But there was another thing. It had come up during a session with Suzie the previous week.
“Are you excited to hear about Yale?” asked Suzie, looking at her notes.
“I guess so,” I’d answered, looking out the window. It felt like small talk.
“You’re not sure?”
“No, I’m sure.” I hated these idiotic conversations we had sometimes.
“Laurel,” said Suzie, pausing carefully, “do you feel you’re ready for your future?”
I’d just looked at her.
“Because that’s normal. To feel anxious about moving on, continuing with your life, when people you love are gone.”
All I’d said was, “Okay, I get that.” I found that Suzie got quiet and satisfied after I said this. Our sessions had less talking these days, and we were always ending early.
Finally, I thought of an answer for Nana.
“I’m just worried about you. Won’t you be lonely if I go away?”
Nana had picked up her pizza slice, but now she put it down once more. “I will miss you, yes,” she said. “But honestly, Laurel, if you’re in New Haven, it means I can spend the fall and winter in Hilton Head. I won’t have to sell the condo.”
“So you want to get rid of me?” I asked, trying to make it sound jokey.
“No. I want you to go get the terrific education your parents always dreamed of for you.”
She choked up, which made me choke up, and we both took bites of pizza in silence.

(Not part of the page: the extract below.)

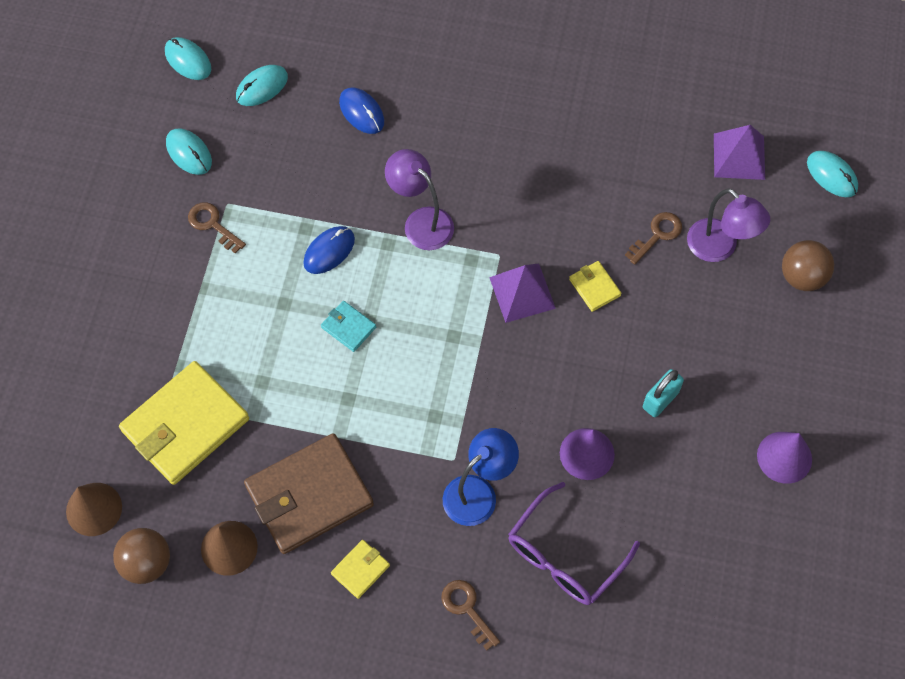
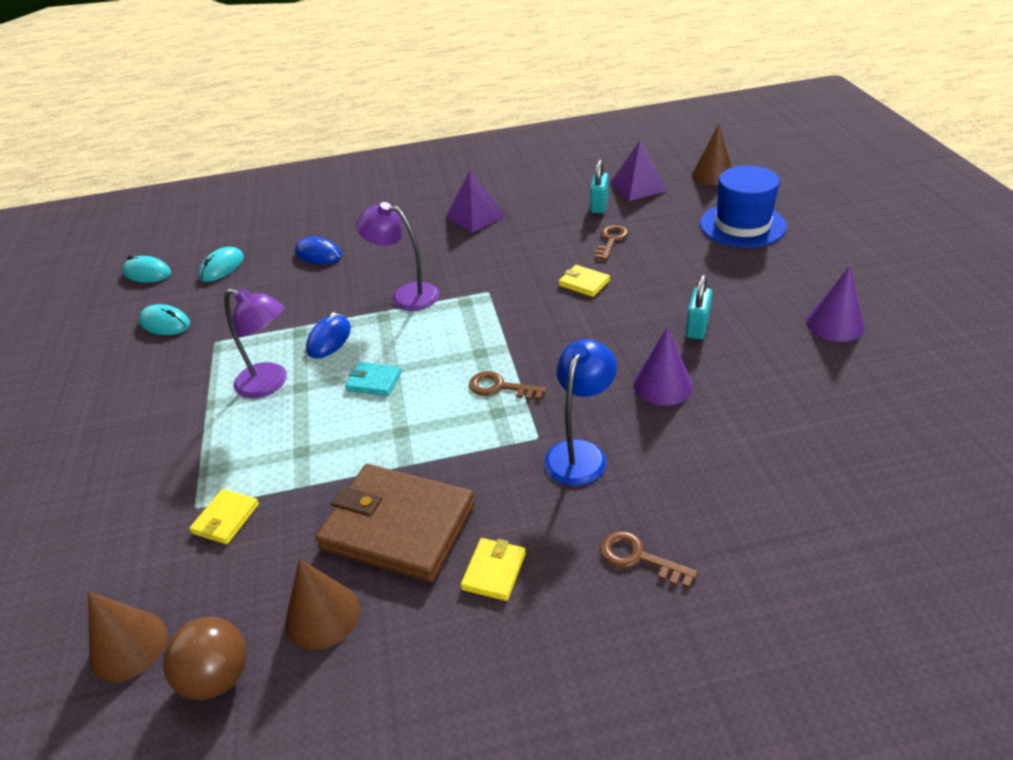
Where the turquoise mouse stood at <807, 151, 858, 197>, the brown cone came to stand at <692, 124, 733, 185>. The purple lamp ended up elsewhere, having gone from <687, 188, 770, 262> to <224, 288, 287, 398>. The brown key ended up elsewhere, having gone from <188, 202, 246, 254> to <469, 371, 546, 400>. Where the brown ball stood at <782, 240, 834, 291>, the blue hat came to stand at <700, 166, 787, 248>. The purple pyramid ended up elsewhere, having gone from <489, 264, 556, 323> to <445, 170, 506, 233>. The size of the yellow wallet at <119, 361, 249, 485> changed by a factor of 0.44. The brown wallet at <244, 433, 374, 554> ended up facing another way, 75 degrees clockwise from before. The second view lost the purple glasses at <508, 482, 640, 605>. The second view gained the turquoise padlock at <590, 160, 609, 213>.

At home, I picked up the phone to call Meg to tell her the news, then stopped myself. It had been three weeks since that morning, the Morning of Save-a-Cat-or-Meet-Meg-at-the-Mall, and when we were together, we were like actors in a play. At school, in the hallways or in the classes where we still sat next to each other out of habit, we played the scripted roles of best friends. Lending each other pens, waiting for each other in doorways and by lockers. Making small talk about how hard the math test was and how awful our hair looked.
But outside of school, that phone line was still dead. Meg no longer offered me rides anywhere. She didn’t stop by to hang out, or invite me to her house. She didn’t call or text me late at night to tell me about Gavin or Andie or especially her parents.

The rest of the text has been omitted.